In the present study, the researchers used a genetically engineered murine model to explore how aging influences lung cancer development. In this mouse model, lung adenocarcinoma was induced through targeted mutations in AT2 cells. The activation of the mutations in the AT2 cells was facilitated through adenoviral vectors expressing cyclic recombinase or Cre recombinase under an AT2-specific promoter.

The researchers categorized the mice into young (12 to 16 weeks) and aged (104 to 130 weeks) groups. Tumor progression was monitored at multiple stages, from early hyperplasia to advanced adenocarcinoma. Subsequently, the primary AT2 cells were isolated for in vitro analyses, which included organoid and tumor sphere formation assays to assess self-renewal and transformation capacities.

Additionally, gene expression was analyzed using single-cell ribonucleic acid (RNA) sequencing, while DNA methylation patterns were studied to identify epigenetic changes linked to aging. The researchers further manipulated gene function by targeting specific genes, such as nuclear protein 1 (Nupr1), using clustered regularly interspaced short palindromic repeats (CRISPR)/CRISPR-associated protein 9 (Cas9) and lentiviral delivery systems. This allowed them to investigate the molecular pathways affecting stemness and tumorigenesis.

Iron homeostasis was also studied in aged and young cells by measuring labile iron levels and manipulating iron availability through supplementation or chelation. Additional experiments tested the role of ferroptosis or iron-dependent cell death in AT2 cell transformation.
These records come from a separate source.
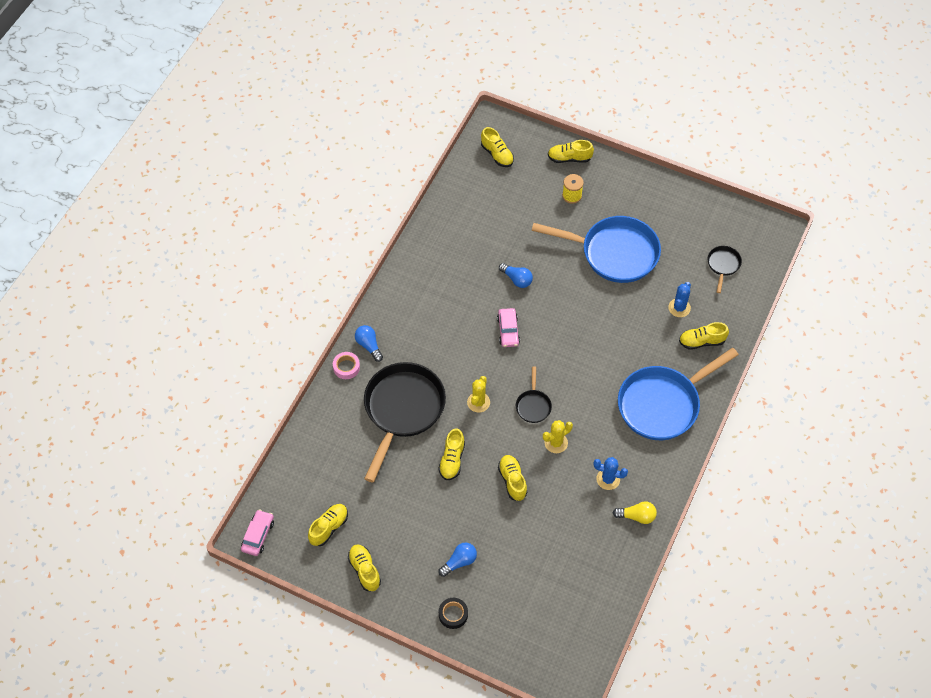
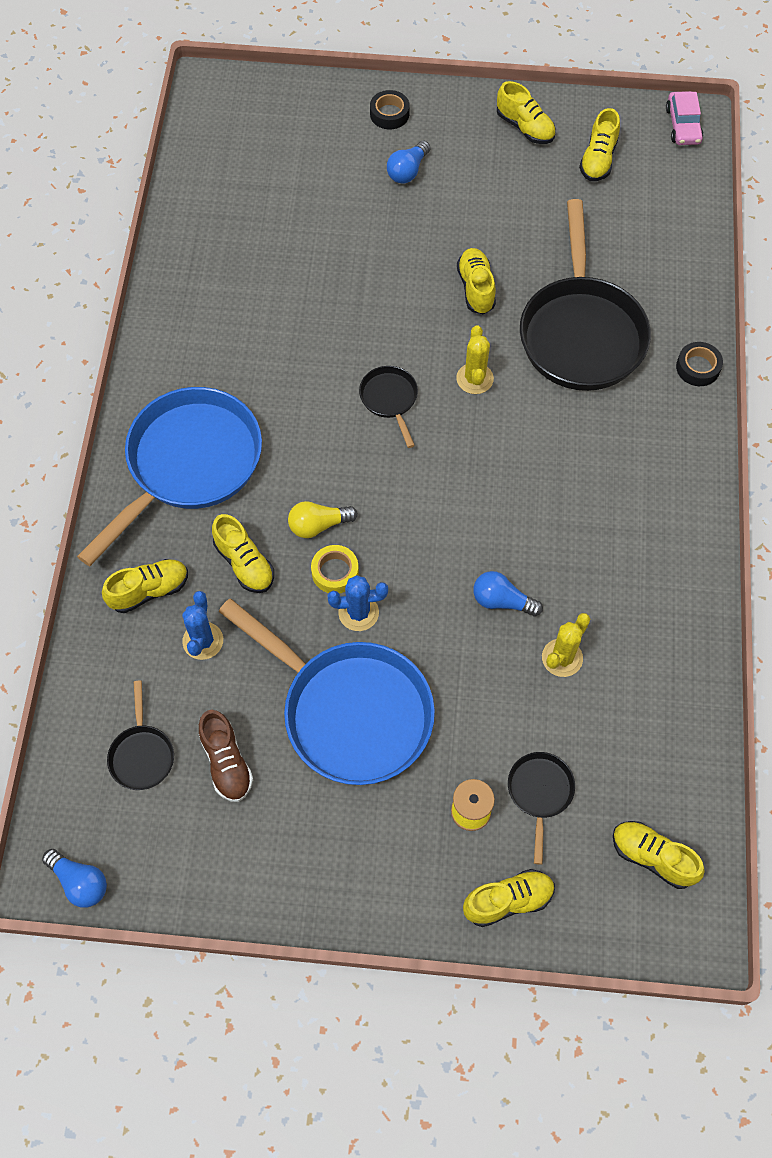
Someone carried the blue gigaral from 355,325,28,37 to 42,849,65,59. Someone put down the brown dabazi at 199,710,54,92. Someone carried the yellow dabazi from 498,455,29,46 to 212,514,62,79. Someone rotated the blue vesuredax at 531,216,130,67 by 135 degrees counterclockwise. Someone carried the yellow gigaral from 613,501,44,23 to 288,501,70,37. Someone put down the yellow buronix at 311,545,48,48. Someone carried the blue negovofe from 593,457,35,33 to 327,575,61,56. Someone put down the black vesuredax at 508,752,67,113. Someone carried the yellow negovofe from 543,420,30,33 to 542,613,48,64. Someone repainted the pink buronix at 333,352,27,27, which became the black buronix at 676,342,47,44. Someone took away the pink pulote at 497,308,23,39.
The regulatory relationship between Nupr1 and its downstream target, lipocalin-2, was explored to understand the mechanisms driving functional iron insufficiency in aged cells. Moreover, enhancers and methylation changes associated with Nupr1 expression were identified using epigenetic analyses and CRISPR interference.

Results

The study found that aging significantly suppresses the tumorigenic potential of lung AT2 stem cells. Aged mice exhibited reduced tumor initiation and progression compared to younger counterparts, which also correlated with a decline in AT2 cell self-renewal and transformation capacity.

Molecular analyses revealed that aged AT2 cells exhibit increased expression of Nupr1, which is a transcription factor that drives functional iron insufficiency. This loss of available iron further reduces cellular stemness and hinders the ability to initiate tumors.

Moreover, the single-cell RNA sequencing indicated that Nupr1 activates lipocalin-2, an iron-sequestering protein, exacerbating iron deficiency in aged cells. However, iron supplementation reversed these effects but also restored tumor-forming capabilities in aged AT2 cells. Conversely, disrupting the Nupr1-lipocalin-2 axis in young cells induced ferroptosis, which is linked to high iron levels, further supporting the age-specific role of this pathway.

The study also demonstrated that aging-associated DNA hypomethylation at Nupr1 enhancer sites upregulated its expression, further linking epigenetic changes to reduced stemness. Moreover, experimental inhibition of DNA methyltransferase in young cells mimicked aging-associated phenotypes and reinforced the role of epigenetics in these processes.

Interestingly, a key finding was the dual role of iron in supporting tumorigenesis in young cells while limiting tumor initiation in aged cells through Nupr1-induced insufficiency. Additionally, aged cells showed resistance to ferroptosis, which suggested a protective mechanism linked to their reduced iron levels. These findings highlighted the complex interplay between aging, stem cell behavior, and iron metabolism in cancer biology.

Conclusions

To summarize, the study demonstrated that aging impaired lung stem cell tumorigenesis by inducing functional iron deficiency through the Nupr1-lipocalin-2 pathway. While aging was found to reduce the stemness and tumor-initiating potential of AT2 cells, it also renders them resistant to ferroptosis. These findings revealed the significance of targeting iron homeostasis in cancer prevention and regenerative medicine. The researchers believe that future studies should explore therapeutic strategies to balance iron regulation for improved health outcomes across age groups.